Not Good Enough – Gender Breakdown Of The 100 Most Popular Books In American Colleges

The books students read in college shape the leaders of tomorrow, and with inclusivity and representation being so central to today’s society, you’d think that there would be an equal split of male/female writers of the most-assigned college books in America, right? Wrong. Out of the 100 most-popular books in American colleges, only 20 of the books have a sole female author, two are mixed, and the remaining 78 are written by men.

This is one of the findings of the latest study from the team at DegreeQuery, who went on a mission to uncover the landscape of American college literature. They analyzed 3,603,489 syllabi from over 2,500 colleges to find out the most frequently-assigned books in US colleges.

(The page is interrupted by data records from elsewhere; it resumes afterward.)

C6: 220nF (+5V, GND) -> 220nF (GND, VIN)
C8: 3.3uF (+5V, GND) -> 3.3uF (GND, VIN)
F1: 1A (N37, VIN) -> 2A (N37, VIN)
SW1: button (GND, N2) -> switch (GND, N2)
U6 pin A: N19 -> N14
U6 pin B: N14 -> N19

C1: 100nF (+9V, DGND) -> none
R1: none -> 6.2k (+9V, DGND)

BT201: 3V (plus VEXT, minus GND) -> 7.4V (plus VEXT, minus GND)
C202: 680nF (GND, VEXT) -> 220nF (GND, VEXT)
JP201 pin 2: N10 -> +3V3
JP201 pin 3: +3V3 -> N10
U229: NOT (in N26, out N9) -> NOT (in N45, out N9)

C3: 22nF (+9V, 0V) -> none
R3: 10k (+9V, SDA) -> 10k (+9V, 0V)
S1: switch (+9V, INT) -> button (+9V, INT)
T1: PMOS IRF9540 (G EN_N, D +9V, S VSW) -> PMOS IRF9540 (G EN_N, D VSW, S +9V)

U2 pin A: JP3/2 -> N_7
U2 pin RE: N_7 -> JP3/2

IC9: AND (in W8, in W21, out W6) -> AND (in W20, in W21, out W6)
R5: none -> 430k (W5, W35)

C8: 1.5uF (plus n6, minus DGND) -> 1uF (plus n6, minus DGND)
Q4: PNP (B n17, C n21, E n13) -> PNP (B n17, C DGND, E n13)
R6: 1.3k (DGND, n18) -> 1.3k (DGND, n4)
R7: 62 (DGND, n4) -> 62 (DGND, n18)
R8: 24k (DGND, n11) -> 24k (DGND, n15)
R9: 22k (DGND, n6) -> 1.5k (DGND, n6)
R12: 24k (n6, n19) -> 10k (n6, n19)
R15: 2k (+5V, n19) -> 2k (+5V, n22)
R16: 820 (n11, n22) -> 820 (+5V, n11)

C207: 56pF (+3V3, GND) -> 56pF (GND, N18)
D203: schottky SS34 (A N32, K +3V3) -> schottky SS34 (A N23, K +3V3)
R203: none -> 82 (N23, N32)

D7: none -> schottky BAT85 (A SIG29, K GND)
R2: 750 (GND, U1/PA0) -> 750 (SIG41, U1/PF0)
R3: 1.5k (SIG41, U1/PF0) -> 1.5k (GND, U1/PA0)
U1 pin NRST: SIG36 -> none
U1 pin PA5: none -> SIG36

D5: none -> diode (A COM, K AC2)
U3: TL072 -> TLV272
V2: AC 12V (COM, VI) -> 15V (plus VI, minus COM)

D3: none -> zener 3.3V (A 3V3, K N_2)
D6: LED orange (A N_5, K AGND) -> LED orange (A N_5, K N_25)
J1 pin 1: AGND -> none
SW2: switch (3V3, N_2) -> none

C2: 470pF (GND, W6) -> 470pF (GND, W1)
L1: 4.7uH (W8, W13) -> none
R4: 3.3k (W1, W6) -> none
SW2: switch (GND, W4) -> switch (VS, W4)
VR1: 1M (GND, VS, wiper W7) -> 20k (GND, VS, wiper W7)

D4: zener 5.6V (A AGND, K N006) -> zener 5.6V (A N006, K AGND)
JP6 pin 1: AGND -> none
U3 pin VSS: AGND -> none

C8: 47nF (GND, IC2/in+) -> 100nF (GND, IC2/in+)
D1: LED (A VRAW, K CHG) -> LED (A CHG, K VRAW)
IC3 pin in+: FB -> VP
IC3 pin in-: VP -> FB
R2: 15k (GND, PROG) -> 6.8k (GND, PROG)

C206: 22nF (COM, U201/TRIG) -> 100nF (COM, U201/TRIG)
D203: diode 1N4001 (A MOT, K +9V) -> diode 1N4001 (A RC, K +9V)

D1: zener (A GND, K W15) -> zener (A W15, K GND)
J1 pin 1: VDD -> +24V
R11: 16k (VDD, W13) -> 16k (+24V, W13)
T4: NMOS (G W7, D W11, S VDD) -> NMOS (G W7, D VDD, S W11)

Of those 22 books with female authors, around a quarter apply to the stereotypically female occupation of nursing. And several are more or less explicitly concerned with feminism, from Wollstonecraft’s proto-feminist Vindication to Harriet Jacobs autobiography of slave life to Gilman’s ‘feminist gothic’ short story, ‘The Yellow Wallpaper‘.

Some of the Key Findings:

  • The most commonly assigned college book in the US is Frankenstein by Mary Shelley.
  • ●  Thomas Hobbes’ Leviathan is the most-assigned book in Ivy League colleges, appearing in 209 syllabi.
  • ●  William Strunk’s The Elements of Style is the most-assigned book at America’s top public schools.
  • ●  The most-assigned work of literature is Story of an Hour by Kate Chopin.
  • ●  Of the 100 most-assigned books in US colleges, 78 had male authors, 20 had female, and two had mixed authors.

In addition to the gender breakdown the study also compared books that Ivy League students were assigned and reading vs those in Public Schools. You might be surprised to know there is a distinctly literary edge to public school book recommendations next to the social, political, and economic books that top the Ivy League chart. But both groups are clearly fixed on studying human nature. Thomas Hobbes’ legendary societal critique is number one for Ivy League schools, and Joseph Conrad’s take on the imperialist mindset is the most-assigned unique title for top public schools.

Everybody has to write papers in college, so it’s no surprise that many of the most-assigned books in the US are writer’s handbooks. Diana Hacker’s A Writer’s Reference and A Pocket Style Manual appear frequently across the map; the former is assigned across 1,734 courses in Alabama alone.

The book with the biggest punch, though, is The American Promise: A History of the United States. It appears on 3,273 syllabi in Texas, making it the book with the most assignations in any one state. The book is particularly beloved of political and social history students, for whom the generous helping of illustrations and first-person testimony brings the story of America to life.

You can take a look at the full research by clicking here. The results of this study aren’t exactly surprising, when it comes to the lack of gender equality. But it is certainly a wake up call that while we continue to see forward momentum toward equality in public life, what we teach the next generation of leaders and thinkers matters. Who they learn from shapes their ideas of the world and power. Here’s hoping this data will be fuel for change for those in the academic world who have the power to set the syllabus and assign reading materials. Women’s voices, stories and expertise matter and are crucial to ensuring a more equal and just world.